So, how do we request the car report?

The simplest way is online, although you will need a digital certificate, electronic DNI or through the Cl@ve system, but with this, both the reduced report and any of the detailed ones can be requested. Therefore, it is enough to identify yourself and enter the vehicle registration number. For detailed documents, the fee must be paid (it is common to all) and the query must be justified: purchase, data verification, certificate for other administrations, accident or abandonment on public roads, for example.

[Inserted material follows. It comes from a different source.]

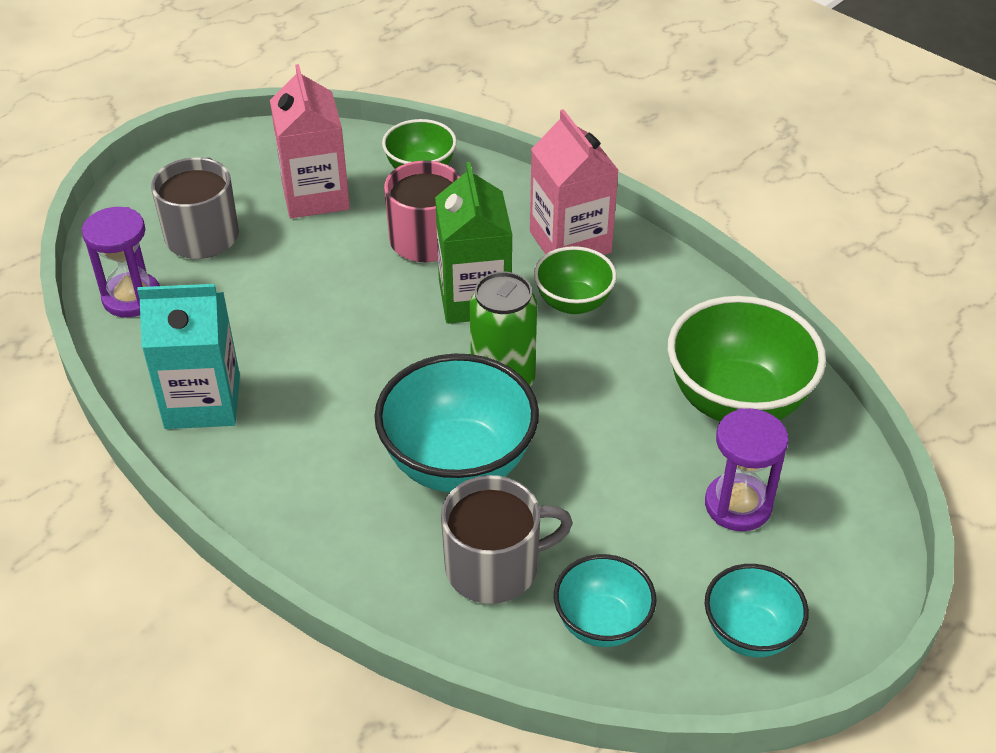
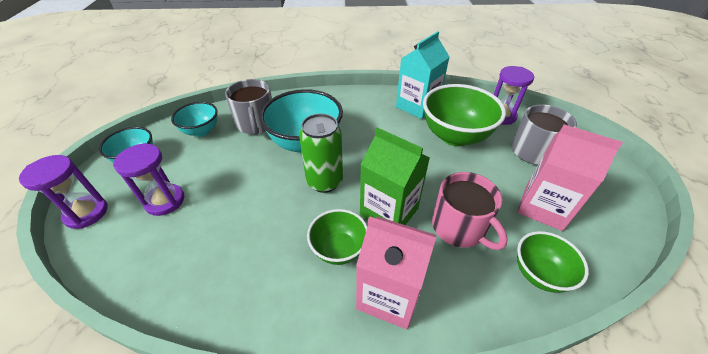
camera: 135 degrees right, 0 degrees up
(495, 567) = (256, 124): grey mug -> grey mug turned 45 degrees counterclockwise
(736, 401) = (194, 255): green bowl -> green bowl (455, 136)
(859, 563) = (86, 213): none -> purple hourglass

If your knowledge of the Spanish language is okay, then you can also use the 060 telephone service, where you can manage the three types of detailed report, but not the reduced one or the one called Vehicles in my name. Likewise, proof of identity and prepayment of the fee is required, and the report is sent by email as soon as possible. This practice is one of the most commonly used by the Spanish themselves.

Finally, you can also use the DGT application, MiDGT, with which you can carry your vehicle documentation and driving licence, and gives you access to the reduced and full report. The fee can also be paid in the app. However, to get your digital driving licence you must download the “app” and access it using your electronic certificate, cl@ve credentials or with your personal data and a password that will be sent via SMS to the registered mobile in your name. This is quite a complicated procedure in all honesty, and has become a stumbling block for many people wanting to use the app.

All of the procedures related to licencing and vehicles can be access via the Electronic Headquarters of the DGT, providing you have the secure digital access credentials, at https://sede.dgt.gob.es/es/, where the ability to translate the pages into English is also available.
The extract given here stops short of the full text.